A wearable blanket for two. Yes, that's exactly what a Siamese Slanket is. And it has sleeves, so it's easy to go and get the snacks and drinks while watching a movie. Oh wait, there is another person attached to it. So either they come with or you get cold while you slither out of your slanket. I don't think they thought this one through clearly.
Another great golfing inventionv... I think. When you spend four hours out on the golf course, your bladder might let you down from time to time. Not with a Uro Club. Let's not go into too much detail but in essence, this is a fake golf club you can pee into discreetly. Just don't use it as a driver afterward! Eeeewww!

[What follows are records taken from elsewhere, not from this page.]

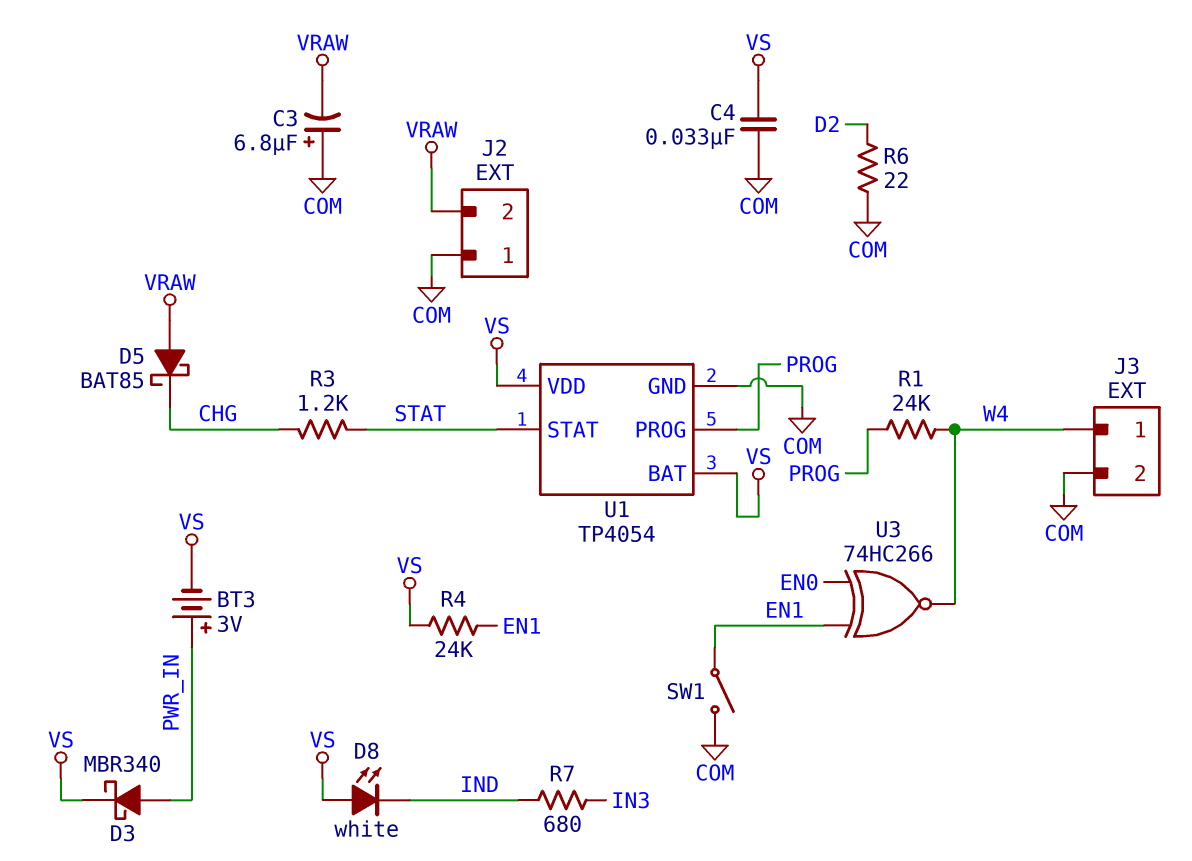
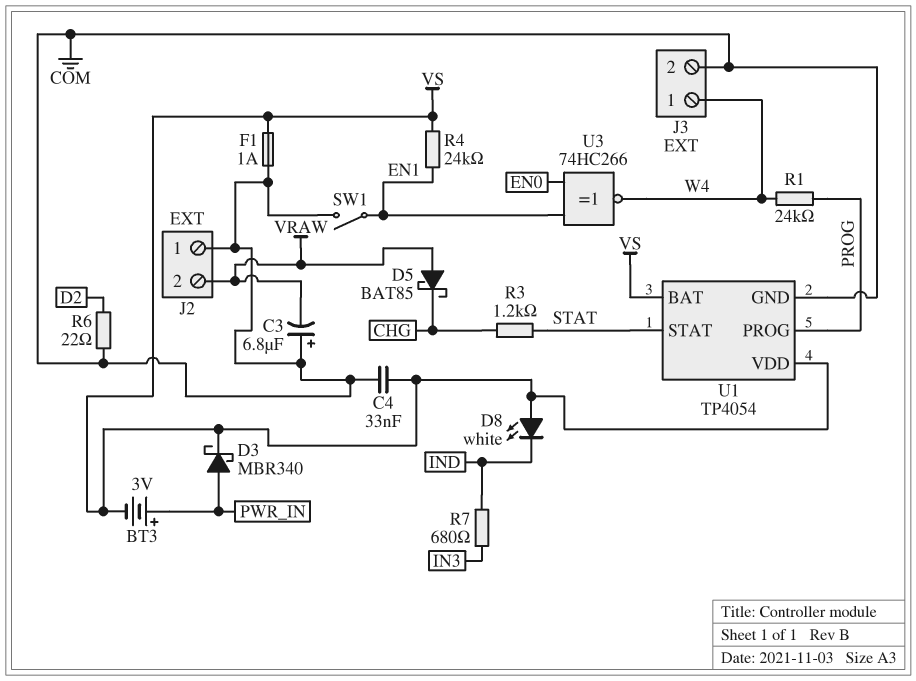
F1: none -> 1A (COM, VS)

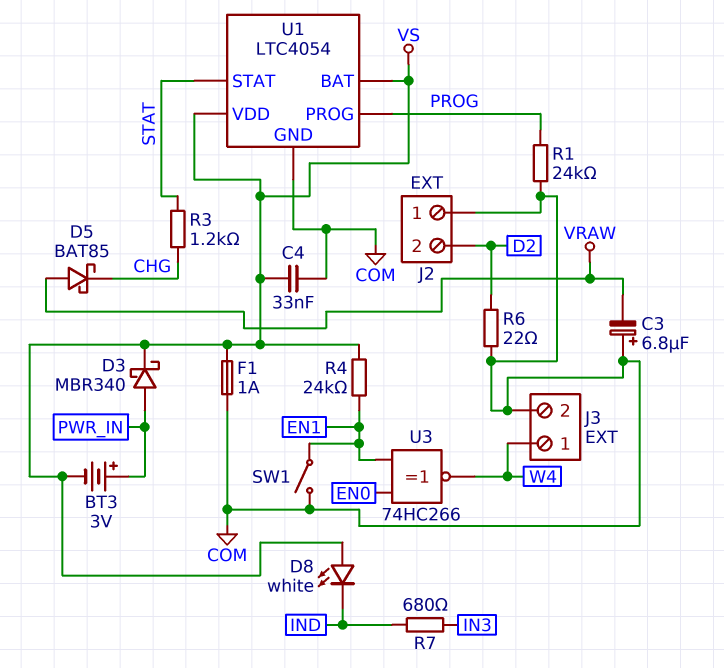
J2 pin 2: VRAW -> D2
R1: 24k (PROG, W4) -> 24k (COM, PROG)
U1: TP4054 -> LTC4054

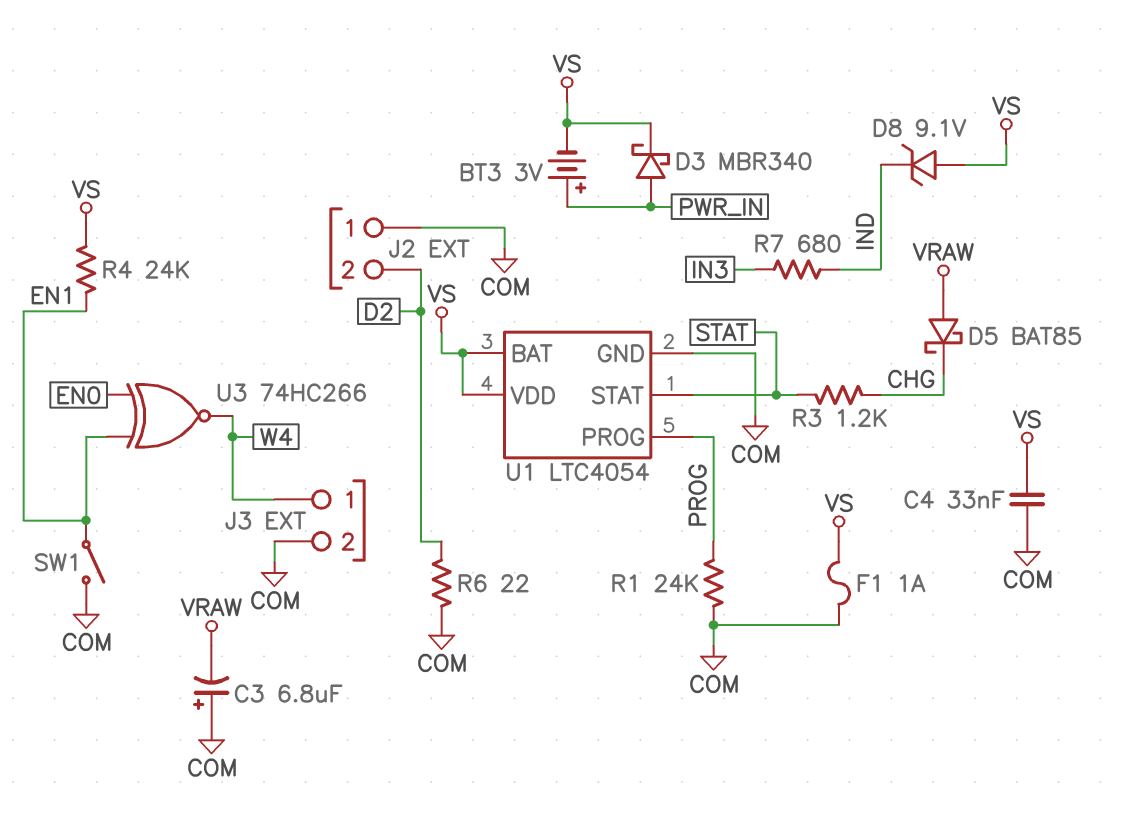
D8: LED white (A VS, K IND) -> zener 9.1V (A VS, K IND)

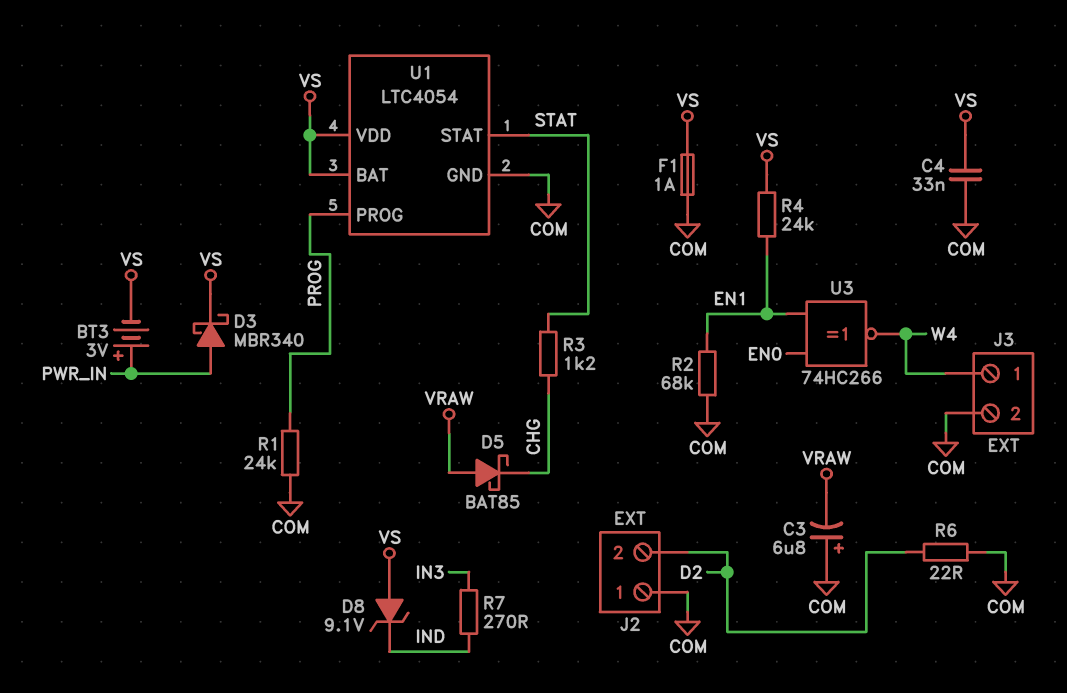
R2: none -> 68k (COM, EN1)
R7: 680 (IN3, IND) -> 270 (IN3, IND)
SW1: switch (COM, EN1) -> none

Hands-free binoculars. Because you have always wanted them, right? What they fail to mention, however, is that you will look a little silly with these on your face. People, sunglass binoculars have not taken off for a reason. I present Exhibit A ... Zoomies.

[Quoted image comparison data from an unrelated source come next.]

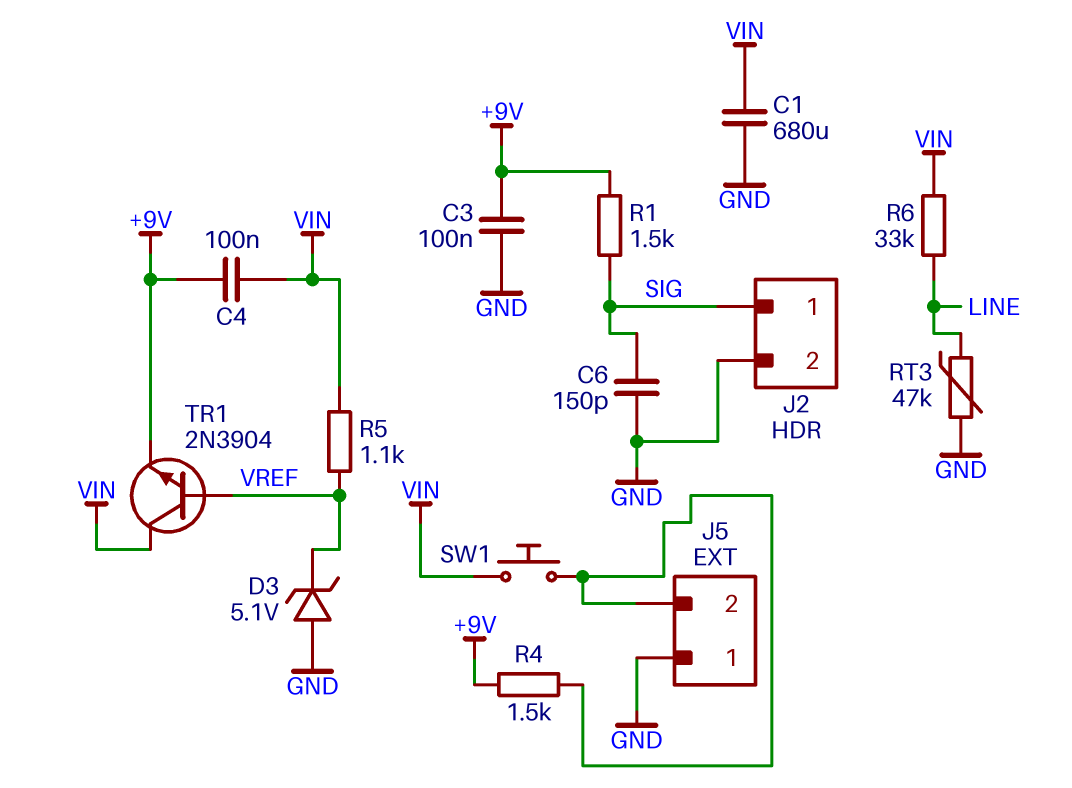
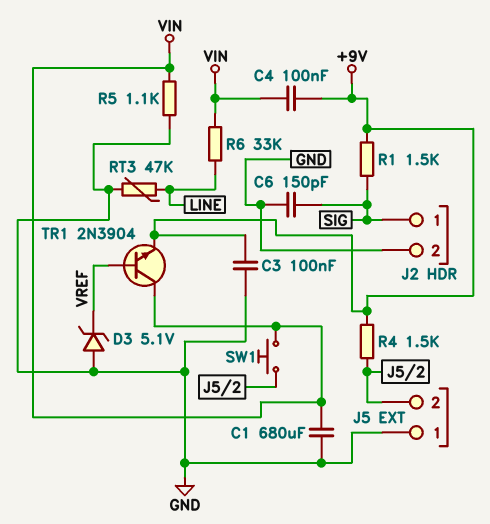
R5: 1.1k (VIN, VREF) -> 1.1k (GND, VIN)

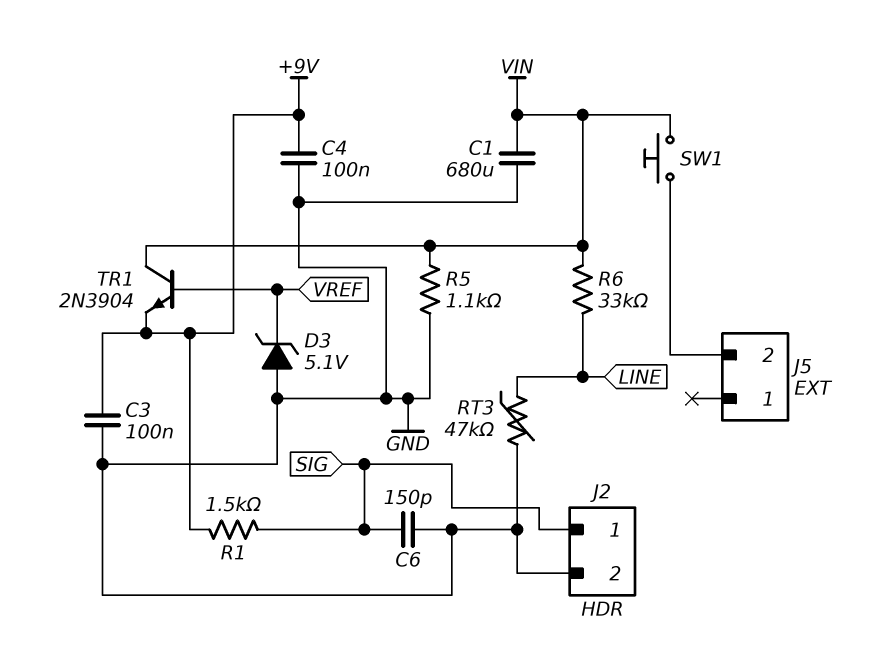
C4: 100nF (+9V, VIN) -> 100nF (+9V, GND)
J5 pin 1: GND -> none
R4: 1.5k (+9V, J5/2) -> none

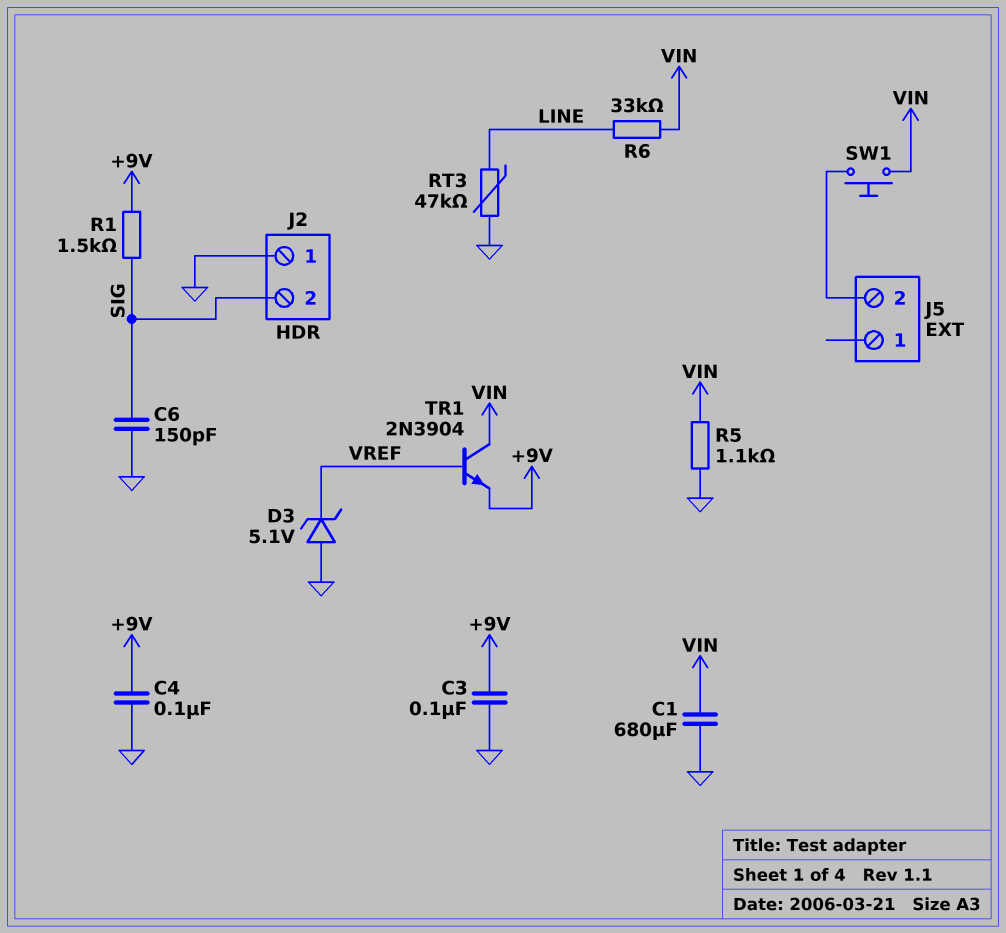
J2 pin 1: SIG -> GND
J2 pin 2: GND -> SIG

Read it slowly. Its name is pretty much what it does. Reach anywhere with this ergonomically designed "wiper." It also can clamp to anything you choose to wipe with, for instance, toilet paper. Let's not talk about this anymore, shall we?
Diet fads come and go, and juicing is certainly no exception. With the promise of losing that unsightly stomach thanks to the wonders of juicing your veggies and fruit and substituting meals with juice, the juice extractor became a popular product.
Because we all need a slimmer neckline. Well clearly a number of Americans did. But wait, that's not all. Not only did this strange-looking machine tone your neckline, but your chin and cheeks as well. Unfortunately, reviews for this product were not exactly stellar.
For the artist in you. An applicator allows you to take strands of your hair and turn them vibrant colors like hot pink and electric blue. Does it work? Not sure, someone ate the chalk. Preschool all over again!
Ever wanted to roll up your piano and take it with you everywhere? Well, now you can. Just don't expect great quality sound.
Flabby arms? Then the instant arm lift is for you! With just the use of transparent strips, you can go from flabby to tight arms in seconds. Sounds a little too good to be true, right. Well, the makers claim that their product will lead to “excessive compliments and super model attitude.” I'm in then!
Because a lady always needs a portable urinal. Well, no. Probably not. But wait, there's more! The makers of this product included not just the portable urinal but toilet paper, hand sanitizer and even a pink carry case. Who can resist that? Probably every woman on the planet!
Do you suffer from a flat bottom? Then the booty pop is for you. With built in booty poppin' pads, this turns any flat booty into something Beyonce would be proud of ... maybe.
OK, so when do the makers of this product want you to wear them? Perhaps you could just wake up in your Pajama Jeans and leave your house in them as well. Not so sure many people will be sold on something that "looks like denim and feels like PJ's."
Does what it says on the box. A sauna for your nether regions. What could possibly go wrong? Well, I for one, am not willing to find out. The Sauna Pants have a built-in thermostat to control the heat. Just bear in mind, you will need to sit near to a plug point to power them up.
For really lazy people, the Bed MadeEZ lifts your bed so it's easier to tuck in the sheets when making it. Actually, the makers claim that it will stop injury as thousands of people are injured making their beds. Funny, I am yet to meet any of them.
The Christmas holiday is a time of festivities, fun and CAROLS! Enter a store and the chances are you will be hearing Boney M's Christmas Hits and other carols time and time again. But now, thanks to the Musical Holiday Necktie, you can take carols with you anywhere. Yes, really.
The Glam Twirl twirls hair into braids, making it the perfect torture device for your teenage daughter at slumber parties, especially on friends she doesn't like.